Crédit photo : Ahmed Boussarhane/LNT.
Les événements qui ont entaché la soirée du 30 septembre dernier au Festival Lboulevard, de retour cette année pour sa 20ème édition, méritent amplement que l’on cherche à en dénouer les causes et les responsabilités. Les témoignages de violences physiques, de débordements et de dégradations, mais aussi d’agressions sexuelles sont pléthores sur les réseaux sociaux et émanent, il faut le préciser, du public même du Festival.
Les réactions ont été nombreuses mais certaines interpellent plus que d’autres. Tout d’abord, les organisateurs du Lboulevard, en communicants chevronnés qu’ils sont, mais aussi en fins connaisseurs de leur public, ont déployé avec célérité une communication de crise précise et exhaustive avec des prises de paroles via communiqués de presse et des vidéos, qui témoignent de leur empathie vis-à-vis des victimes des violences mais aussi de leur volonté ferme et sincère de ne pas faire pâtir à tous les méfaits d’une minorité. Chapeau bas pour ce courage face à une situation qui aurait pu déborder plus largement sans leur expérience de plusieurs décennies.

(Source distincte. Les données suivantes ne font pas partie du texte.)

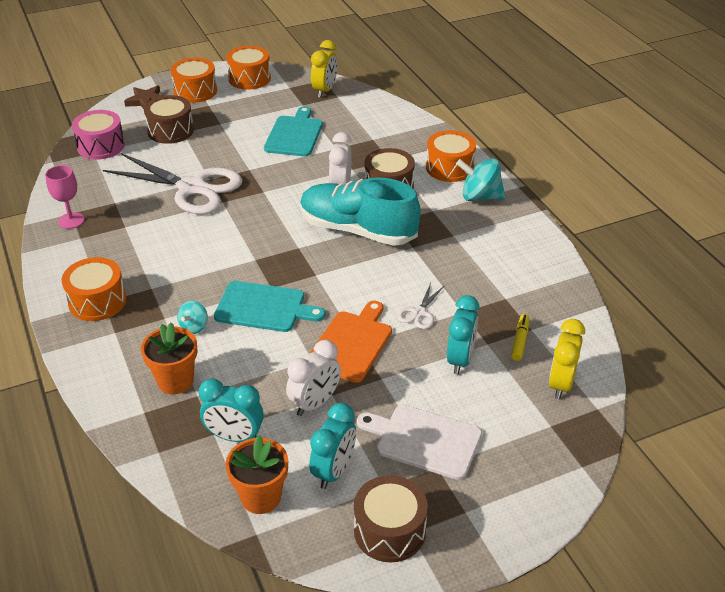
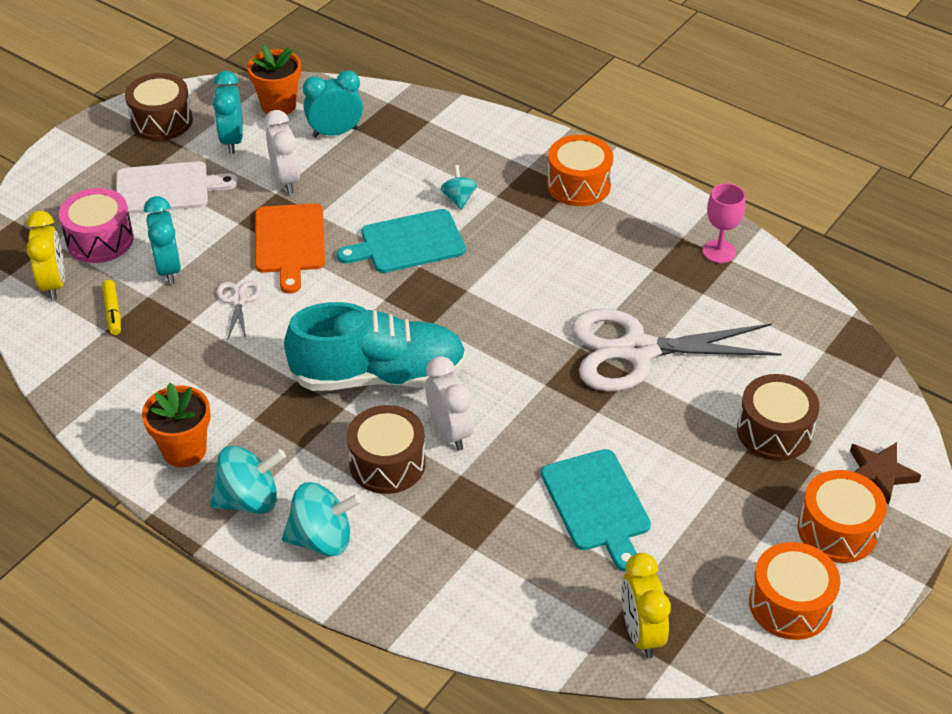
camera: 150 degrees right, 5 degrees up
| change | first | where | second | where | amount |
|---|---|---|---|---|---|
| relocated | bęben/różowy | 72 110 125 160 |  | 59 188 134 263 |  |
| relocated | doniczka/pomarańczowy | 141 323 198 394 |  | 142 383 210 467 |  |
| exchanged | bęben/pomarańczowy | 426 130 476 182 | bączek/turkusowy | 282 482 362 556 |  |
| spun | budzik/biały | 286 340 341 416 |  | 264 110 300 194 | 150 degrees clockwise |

Mais, par ailleurs, les réactions médiatiques et politiques, témoignent tout autant d’une profonde méconnaissance et négligence des causes de ces violences intolérables dans quelconque contexte, a fortiori celui d’un événement culturel rassembleur et festif.
Pour certains donc, c’était prévisible, notre jeunesse étant complètement dépravée, droguée et souillée par les cultures occidentales importées et des styles musicaux qui baignent dans la violence à l’étranger. Aucun discernement, tout le monde est mis dans le même panier et la vieille rengaine de la prétendue moralité toujours en lame de fond.
Pourtant, c’est de l’avenir de notre société dont il est question lorsqu’on évoque cette jeunesse et il est important de séparer le grain de l’ivraie pour apporter des réponses concrètes à ceux qui en ont besoin.
Rien ne justifie la violence, mais face à une multitude d’événements culturels et de festivals payants, souvent critiqués justement pour leur manque d’inclusivité, la gratuité permet à un public plus large et plus populaire de participer. Il est inadmissible de se « boucher le nez » sous prétexte que ce public jeune serait pauvre et violent, réduit à un comportement primaire incompatible avec la consommation de la culture.
La réalité de notre jeunesse est tout autre et recouvre de multiples facettes, ce n’est pas un bloc monolithique comme tous les supporters de football ne sont pas des casseurs ou des hooligans. La misère et la pauvreté sont des réalités du quotidien de notre jeunesse, qui a sacrifié entre autres 3 ans à la pandémie récente, vivant dans des logements surpeuplés sans intimité et sans revenu. Pas de perspectives professionnelles, pas d’épanouissement personnel, pas de revenus, les problèmes se cumulent et s’imbriquent implacablement.
Notre jeunesse constitue une majorité dans la population marocaine, elle est sur toutes les bouches des décideurs politiques depuis des générations, et pourtant, aucune solution durable n’est envisagée pour gérer ces problèmes dans leur globalité. La formation professionnelle et quelques terrains de sports qui finissent par devenir des espaces de détente pour les familles en manque d’air dans les quartiers populaires, ne sauraient suffire à étancher les aspirations de notre jeunesse et donc à canaliser et limiter ses débordements. C’est un « plan Marshall » de la jeunesse qu’il faut déployer, avec des moyens à la mesure des enjeux. Lboulevard qui est victime de son succès, mérite un encadrement sécuritaire plus important et des espaces pour les concerts similaires à ce qui se fait à Rabat pour Mawazine qui accueille des millions de spectateurs sans difficulté.
La jeunesse a besoin de se sentir valorisée, pas marginalisée, elle a besoin d’aide et d’action, pas de jugements hâtifs et de morale ostracisante.